Katholische Ehe, aber kein "altmodisches" Familienbild: "Das Kinderbetreuungssystem ist bei uns rückständig", sagt der Tiroler Minister Andrä Rupprechter. 

"Das Bild im VP-Klub soll meinetwegen bleiben, aber eine Erläuterung wäre angebracht. In meinem Ressort hängt Dollfuß bewusst nicht."

Foto: Der Standard/Newald

STANDARD: Der Bürgermeister Ihres Heimatortes Brandenberg beschreibt Sie als Mischung aus Eduard Wallnöfer und Andreas Hofer. Was haben Sie von diesen beiden Tiroler Landesheiligen?

Rupprechter: Der Vergleich ist etwas weit hergeholt, ich sehe mich da bescheidener. Aber wenn Sie so wollen, dann ist der Wallnöfer an meiner Karriere nicht unschuldig.
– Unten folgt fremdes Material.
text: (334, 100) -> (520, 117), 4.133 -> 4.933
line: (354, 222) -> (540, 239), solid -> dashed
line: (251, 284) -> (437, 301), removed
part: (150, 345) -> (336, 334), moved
Meine verwitwete Mutter ist einst zum Landeshauptmann nach Innsbruck gepilgert, damit ich, jüngstes von elf Kindern, im Tiroler Studentenheim in Wien unterkomm. Wallnöfer hat ihr den Platz auf die Hand zugesagt - unter einer Bedingung: Wenn Tirol den Buam einmal braucht, muss er parat stehen. Dessen habe ich mich entsonnen, als mir das Regierungsamt angeboten wurde. Ich trage als Minister gewissermaßen eine Schuld ab.
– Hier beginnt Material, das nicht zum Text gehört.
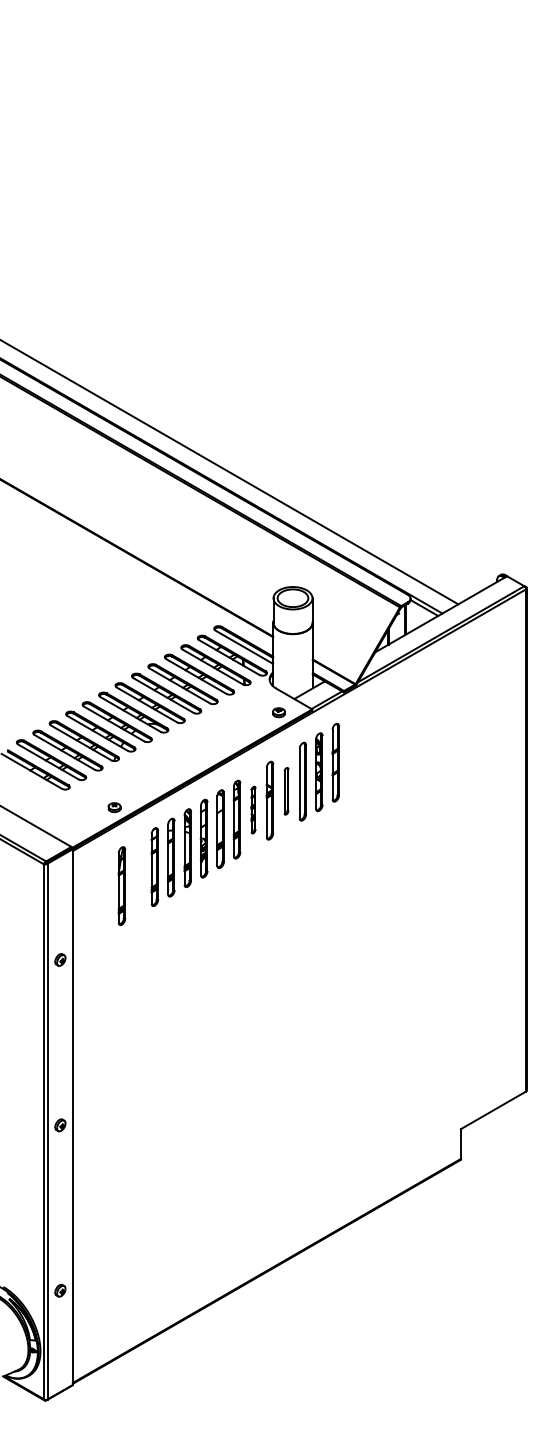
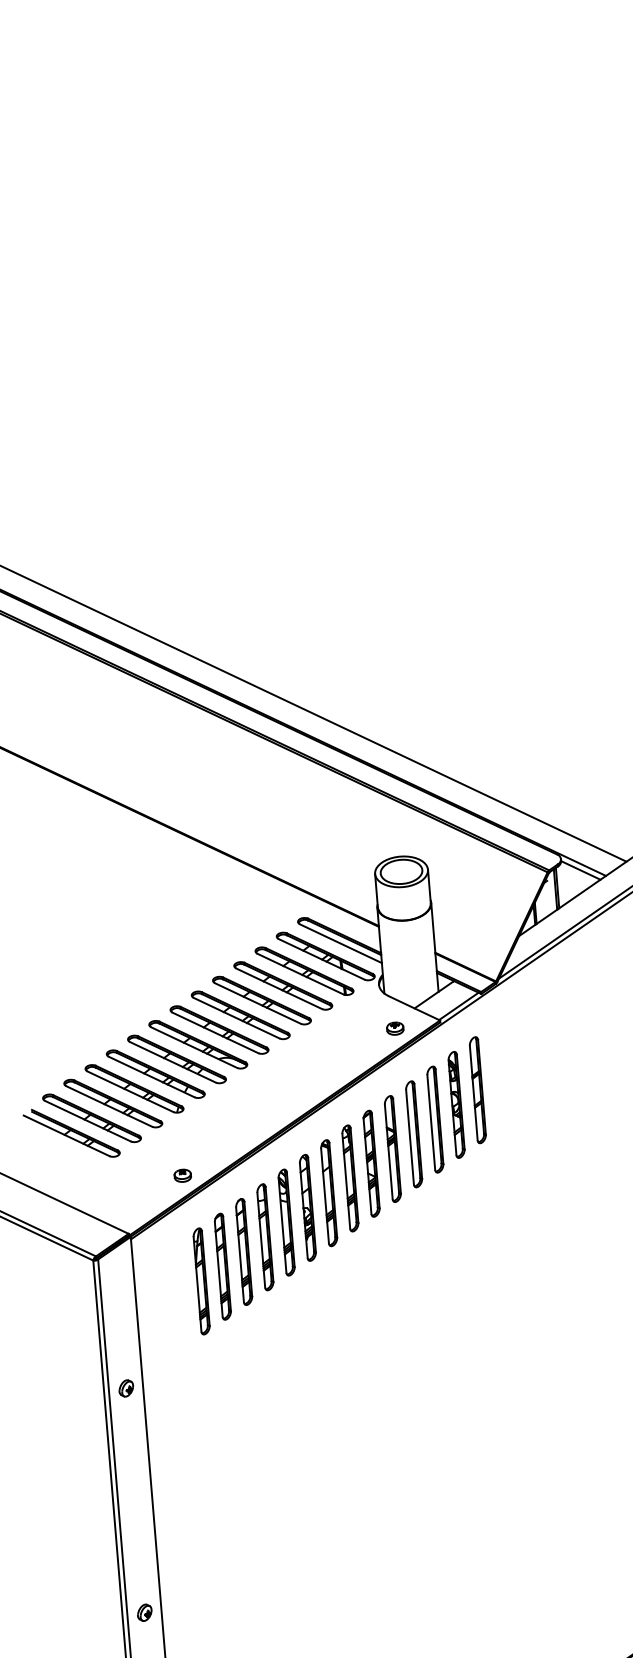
part: (286, 791) -> (414, 1134), size x1.67
part: (253, 809) -> (371, 1162), size x1.67
part: (138, 876) -> (223, 1266), added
STANDARD: Und der Hofer kann auch etwas dafür?

Rupprechter: Mein Vorbild in der Tiroler Geschichte ist mehr der Michael Gaismaier, der als Sekretär des Bischofs von Brixen vor 500 Jahren den ersten Entwurf für die Tiroler Landesverfassung geschrieben hat. Aber das Wehrhafte des Andreas Hofer nehme ich natürlich auch gern mit.

STANDARD: Den religiösen Fundamentalismus ebenfalls? Immerhin haben Sie den Hofer mit Ihrem Herz-Jesu-Gelübde quasi zur Angelobung nach Wien mitgebracht.
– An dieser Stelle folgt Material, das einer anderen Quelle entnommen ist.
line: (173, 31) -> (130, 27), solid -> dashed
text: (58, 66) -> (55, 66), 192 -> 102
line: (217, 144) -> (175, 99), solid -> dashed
Rupprechter: Die Welt hat sich seit Hofers Zeit 200 Jahre lang weitergedreht, aber Fundament meiner politischen Ausrichtung ist die Religion schon, und zwar in Gestalt der christlichen Soziallehre.

STANDARD: Papst Franziskus interpretiert diese hoch politisch und sagt mit Blick auf die Finanzkrise: "Diese Wirtschaft tötet." Können Sie da als ÖVP-Politiker mit?

Rupprechter: Ich nehme Franziskus' Friedensgrußbotschaft sehr ernst, nicht nur sein Bekenntnis zur Nachhaltigkeit. Solidarität ist ein Prinzip der christlichen Soziallehre, Rot als Farbe der Herzenswärme nicht von einer einzigen Partei gepachtet - ich finde deshalb auch gut, dass der Papst die Versöhnung mit dem Sozialismus versucht. Dass Reich und Arm auseinanderklaffen, ist global betrachtet evident.

STANDARD: Der Papst hätte zum Beispiel wohl nichts gegen eine Erbschaftsteuer. Und Sie?

Rupprechter: Aus südamerikanischer Sicht kann ich das voll verstehen, aber in Europa ist Eigentum breiter gestreut.

STANDARD: Na ja, da liegt schon auch viel in wenigen Händen.

Rupprechter: Aber es gibt auch die Notwendigkeit, dass Bauern ihren Grund und Boden in der Familie weitergeben können. In Dänemark etwa, wo es massive Erbschaftssteuern gibt, sind Betriebsnachfolger schwer zu finden.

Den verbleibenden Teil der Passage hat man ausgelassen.